Rückkehr in den Beruf nach Krankheit oder Unfall


Erfahrungsberichte


Manchmal ist es ein Unfall, manchmal eine Rückenerkrankung – und immer öfter eine psychische Erkrankung, die zum beruflichen „Aus“ führt. Aber zum Glück hat die deutsche Gesetzgebung mit der beruflichen Rehabilitation eine Möglichkeit zur Rückkehr ins Arbeitsleben geschaffen. Lesen Sie hier ermutigende Beispiele von Menschen, die eine neue Perspektive im Leben fanden.

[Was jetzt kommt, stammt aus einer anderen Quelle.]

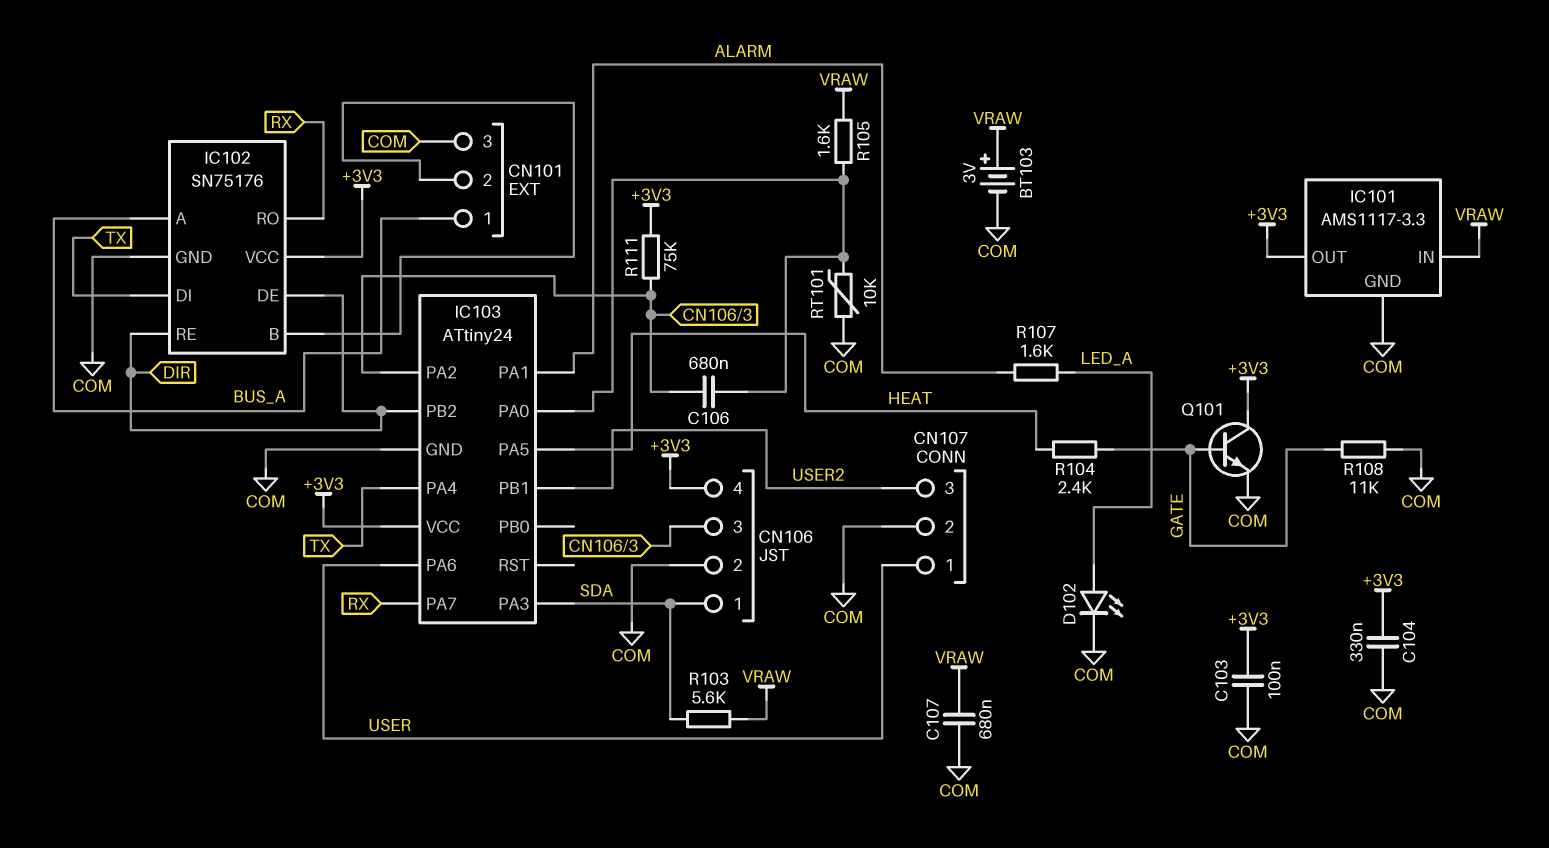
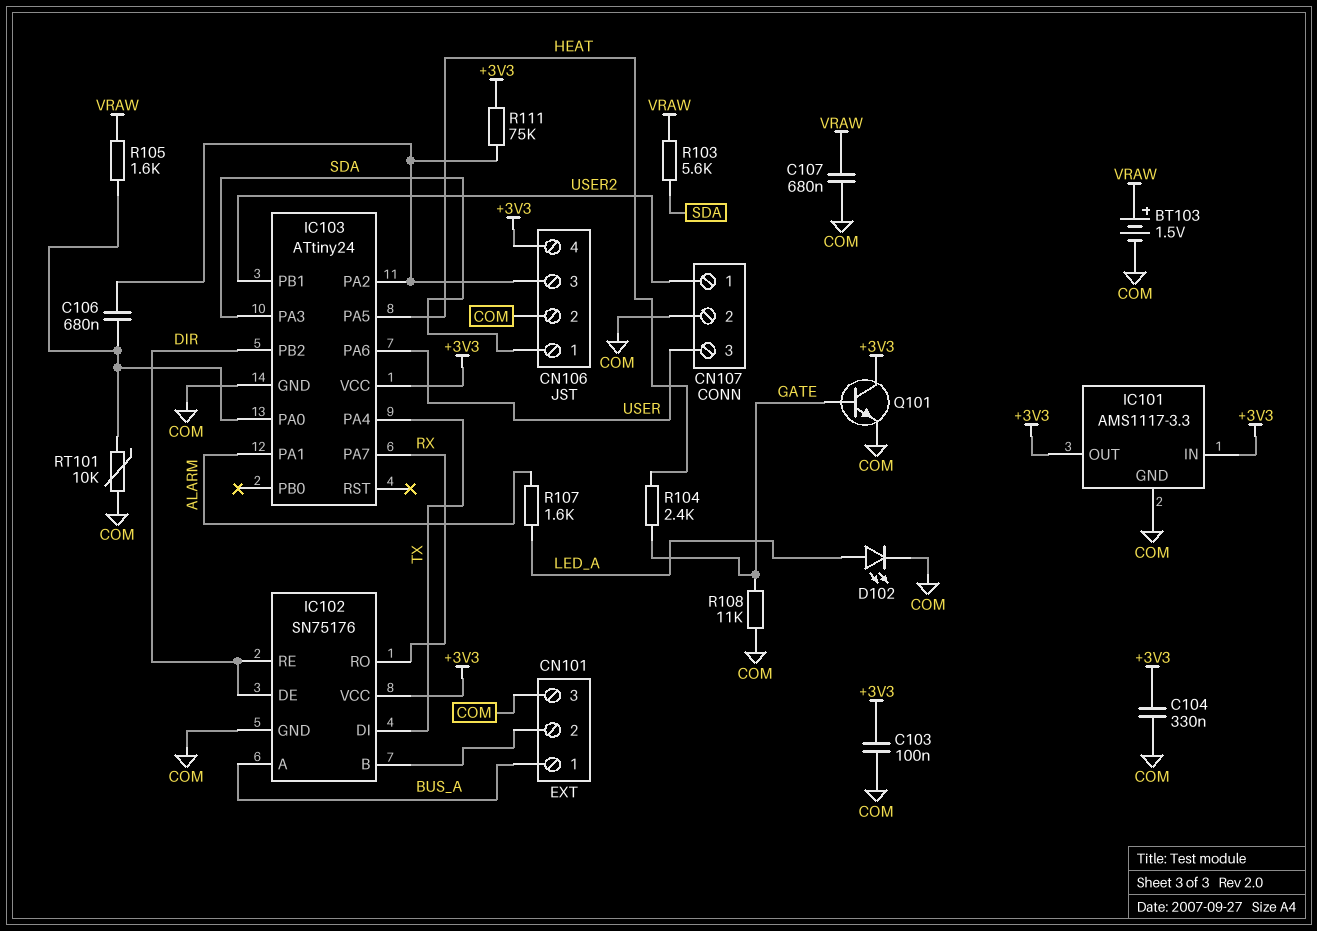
BT103: 3V (plus VRAW, minus COM) -> 1.5V (plus VRAW, minus COM)
CN107 pin 1: USER -> USER2
CN107 pin 3: USER2 -> USER
IC101 pin IN: VRAW -> +3V3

Neuer Anfang nach schwerem Unfall

Dirk H. ergreift neue berufliche Perspektiven

 

Mit 25 Jahren war Dirk H. bereits Kfz-Meister – nach einem Motorradunfall erfuhr seine Karriere ein jähes Ende: zwei Wochen Koma, Schädel-Hirn-Trauma, Hirnblutung, Schädel-Basis-Bruch und Mittelgesichtsfraktur.
Die Prognose der Ärzte: Pflegefall. Doch der heute 31-Jährige gab nicht auf – inzwischen absolviert er eine Ausbildung zur Fachkraft für Veranstaltungstechnik.


Nach dem Unfall war die rechte Körperhälfte gelähmt. Gehen musste Dirk H. ebenso wieder lernen wie das Schreiben und Sprechen. Aber mit Willensstärke absolvierte der junge Mann eine medizinische Frührehabilitation und eine 4-monatige stationäre Anschlussbehandlung. Nachdem feststand, dass eine Rückkehr an den Arbeitsplatz nicht möglich war, saß der einst aktive Fußballer und Musiker zwei Jahre lang zu Hause. Obwohl die Unfallfolgen noch spürbar waren, stand für ihn fest: „Ich möchte wieder arbeiten!“ Doch als was? Antwort darauf gab das RehaAssessment® im Berufsförderungswerk (BFW) Sachsen-Anhalt: Hier zeigte sich Dirk H.'s Interesse für Veranstaltungstechnik. Aber für eine Ausbildung war es noch zu früh, denn körperlich war er noch sehr eingeschränkt und zudem nicht ausreichend belastbar. Daher empfahlen die BFW-Experten zunächst ein Integrationstraining für Menschen mit erworbenen Hirnschädigungen, das Dirk H. im Neurologischen Trainingszentrum des BFW Sachsen-Anhalt absolvierte. Hier stärkte er neben praktischen und kognitiven Fähigkeiten seine für das Berufsleben wichtigen Sozialkompetenzen. „Das Training hat mir gezeigt, dass ich es schaffen kann“, sagt er rückblickend. Und es machte ihn fit für die 2-jährige Umschulung zur Fachkraft für Veranstaltungstechnik, die er nun als ambulante berufliche Rehabilitation im dualen System absolviert. Nach einer 8-wöchigen berufsspezifischen Vorbereitung im BFW startete im Februar 2008 die eigentliche Qualifizierung bei der Messe- und Veranstaltungsgesellschaft Magdeburg GmbH. „Die Ausbildung ist genau das Richtige“, sagt der ehemalige Kfz-Meister und freut sich auf 2010 – dann, so hofft Dirk H., beendet er die Ausbildung mit Erfolg.